Areas covered: In this review, we described the chromatin accessibility landscapes in immune cells, summarized the recent evidence of chromatin accessibility related to the pathogenesis of SLE, and discussed the potential of chromatin accessibility as a valuable option to identify novel therapeutic targets for this disease.
Expert opinion: Dynamic changes in chromatin accessibility are intimately related to the pathogenesis of SLE and have emerged as a new direction for exploring its epigenetic mechanisms. The differently accessible chromatin regions in immune cells often contain binding sites for transcription factors (TFs) and cis-regulatory elements such as enhancers and promoters, which may be potential therapeutic targets for SLE. Larger scale cohort studies and integrating epigenomic, transcriptomic, and metabolomic data can provide deeper insights into SLE chromatin biology in the future.
Keywords: Systemic lupus erythematosus; chromatin accessibility; epigenetic; immune cells; immune regulation.
Recently, there has been a growing body of studies that explore the influence of epigenetic factors including DNA methylation, histone post-translational modifications, and non-coding RNA regulation on Systemic Lupus Erythematosus (SLE). Unusual regulation of these common epigenetic modifications would change the chromatin accessibility landscapes in SLE immune cells. Many studies have mapped the chromatin accessibility of various immune cells in SLE patients to uncover potential regulators like transcription factors (TFs) and cis-regulatory elements.
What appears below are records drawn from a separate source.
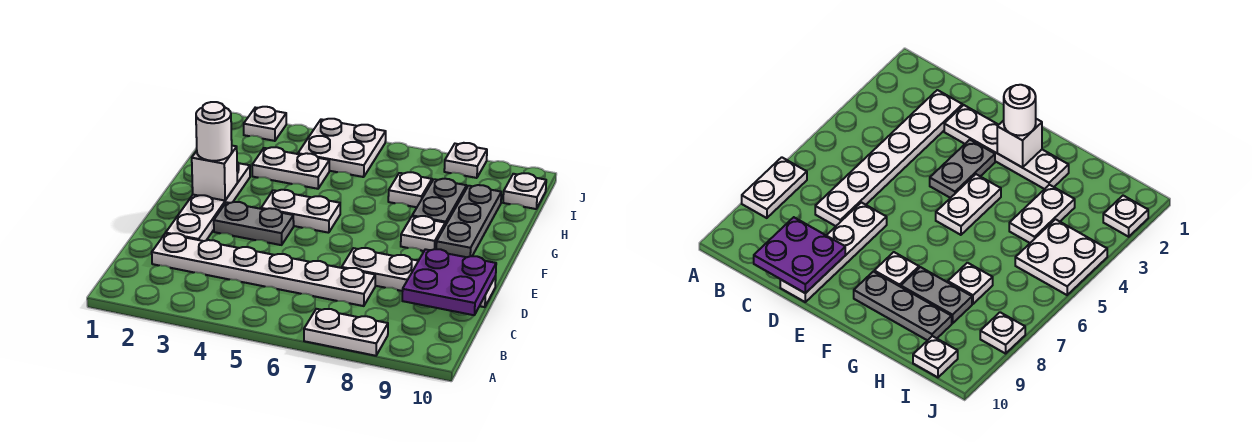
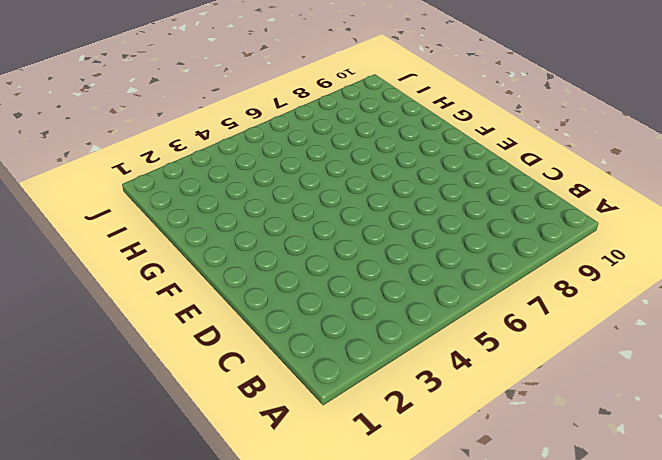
none -> white plate A7:A8 level 1
none -> white plate C2:C7 level 1
none -> white plate D2:G2 level 1

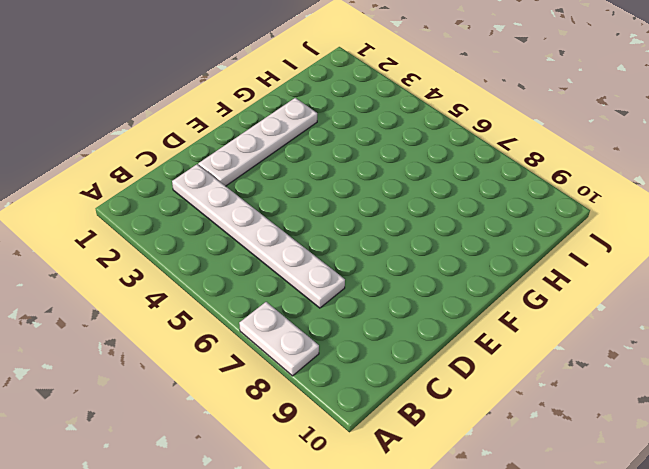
none -> white plate D7:D10 level 1
none -> grey plate E3:E4 level 1
none -> white plate F4:F5 level 1

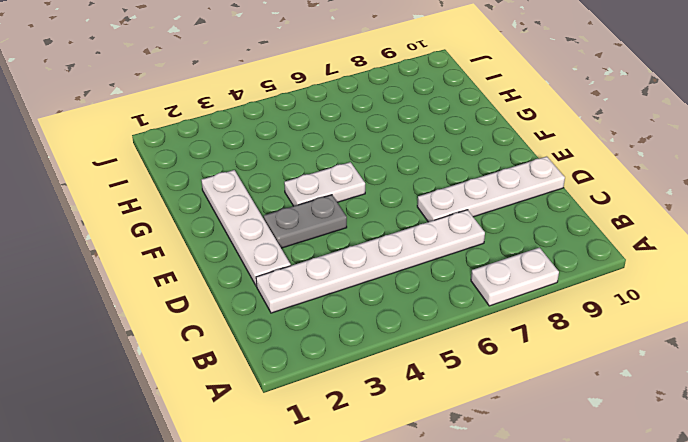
none -> white plate F8 level 1
none -> grey plate F9:H9 level 1
none -> grey plate G8:H8 level 1

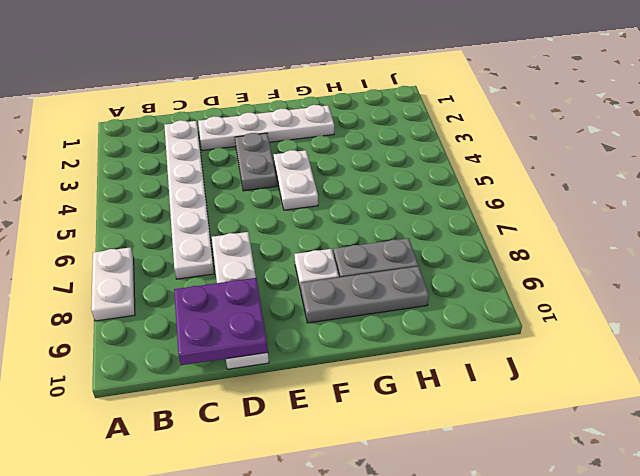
none -> white plate H3:H4 level 1
none -> white plate H7 level 1
none -> white plate I4:J5 level 1

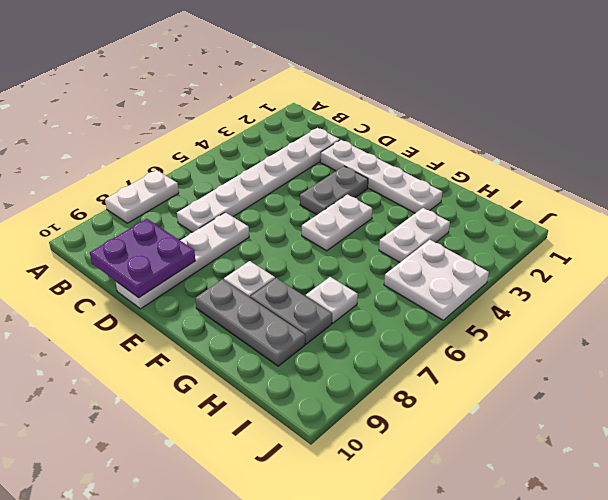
none -> white plate I10 level 1
none -> white plate J2 level 1
none -> white plate J8 level 1

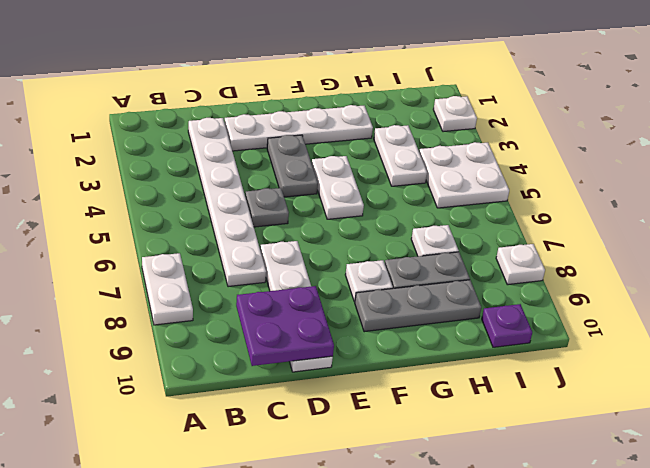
grey plate D5 level 1 -> none
purple plate I10 level 1 -> white plate I10 level 1
none -> white brick F2 level 2
none -> white round brick F2 level 3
Higher chromatin accessibility of immune cells in SLE patients compared to healthy individuals provides new avenues for diagnosing this disease. TFs identified in differentially accessible chromatin regions and their regulated genes might serve as novel targets for therapies, where the phenotypes affected by these genes, like inflammatory cytokine release and immune activation, are reliable bases for evaluating the prognosis of such targeted therapies.In this review, we described the chromatin accessibility landscape in immune cells, summarized the recent evidence of chromatin accessibility related to the process by which SLE develops, and discussed the potential of chromatin accessibility as a valuable option to identify novel therapeutic targets for this disease. Larger scale studies and combining epigenomic, transcriptomic, and metabolomic data can provide deeper insights into SLE chromatin biology in the future.